Festnahmen in der Türkei Korruption und Pfusch am Bau?
Unzählige Häuser in der Türkei sind bei den Erdbeben zerstört worden. Viele vermutlich, weil nicht vorschriftsmäßig gebaut wurde. Bauunternehmer wurden bereits festgenommen. Doch viele sehen auch den Staat in der Verantwortung.
Als der Bauunternehmer Mehmet Yasar Coskun am Flughafen Istanbul festgenommen wird, ist er auf dem Weg nach Montenegro, in seinem Gepäck offenbar viel Bargeld. Eine Flucht. Coskun hatte in Antakya die "Rönesans Residenz" gebaut, ein zwölfstöckiges Haus mit Luxuswohnungen. Es ist komplett zusammengestürzt. Und das, obwohl es eigentlich erdbebensicher hätte sein müssen.

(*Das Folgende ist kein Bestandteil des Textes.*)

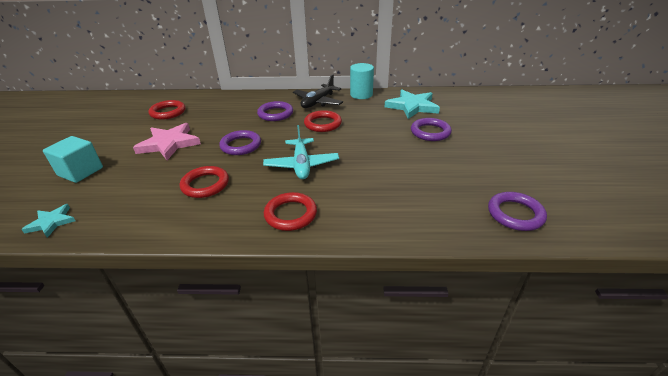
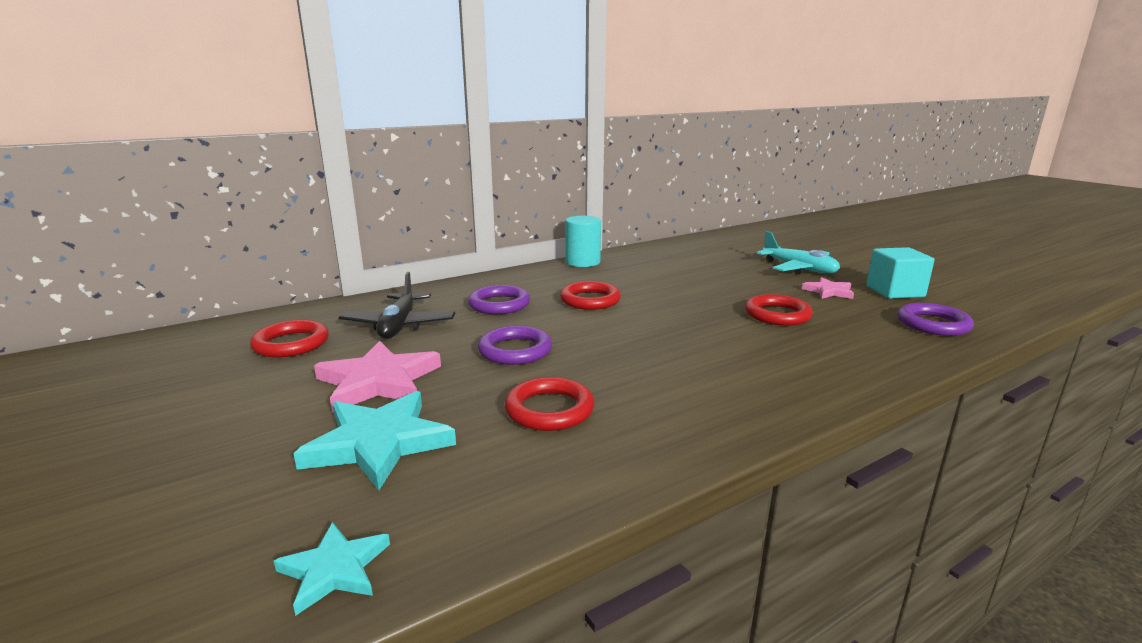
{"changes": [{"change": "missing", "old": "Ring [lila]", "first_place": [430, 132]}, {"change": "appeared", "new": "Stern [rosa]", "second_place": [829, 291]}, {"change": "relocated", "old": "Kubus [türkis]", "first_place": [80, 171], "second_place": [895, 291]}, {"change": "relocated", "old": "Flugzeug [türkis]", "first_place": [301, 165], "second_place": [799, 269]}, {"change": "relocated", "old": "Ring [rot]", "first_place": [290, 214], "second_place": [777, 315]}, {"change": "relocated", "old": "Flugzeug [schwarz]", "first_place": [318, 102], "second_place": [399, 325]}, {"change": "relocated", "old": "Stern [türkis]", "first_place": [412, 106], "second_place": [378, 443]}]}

Nach dem schweren Erdbeben in Gölcuk von 1999 hatte die Türkei strengere Bauvorschriften erlassen, um bei zukünftigen Erdbeben die Schäden zu verringern. Doch nicht nur Coskuns Luxuskomplex ist jetzt trotzdem ein Trümmerhaufen - unzählige Gebäude sind eingestürzt, obwohl sie angeblich nach den neuen Bauvorschriften gebaut worden sind.
Vizepräsident beschuldigt Bauunternehmer
Der türkische Vizepräsident Fuat Oktay sieht die Verantwortung dafür bei den Bauunternehmen. Durch schlechte Bauweise sollen sie sich persönlich bereichert haben, auf Kosten der Erdbebensicherheit: "Wir haben im Zusammenhang mit eingestürzten Gebäuden und Todesopfern die Verantwortung von 131 Personen festgestellt. Die Ermittlungsverfahren sind aufgenommen worden und wir werden sie bis zu ihrem Abschluss genauestens verfolgen."
Etwa 45 Bauunternehmer sind bereits festgenommen worden. Das Justizministerium habe in den zehn betroffenen Provinzen Büros eröffnet, um die Erdbebenverbrechen aufzuklären. Die Provinz Hatay an der syrischen Grenze ist vom Beben besonders stark betroffen.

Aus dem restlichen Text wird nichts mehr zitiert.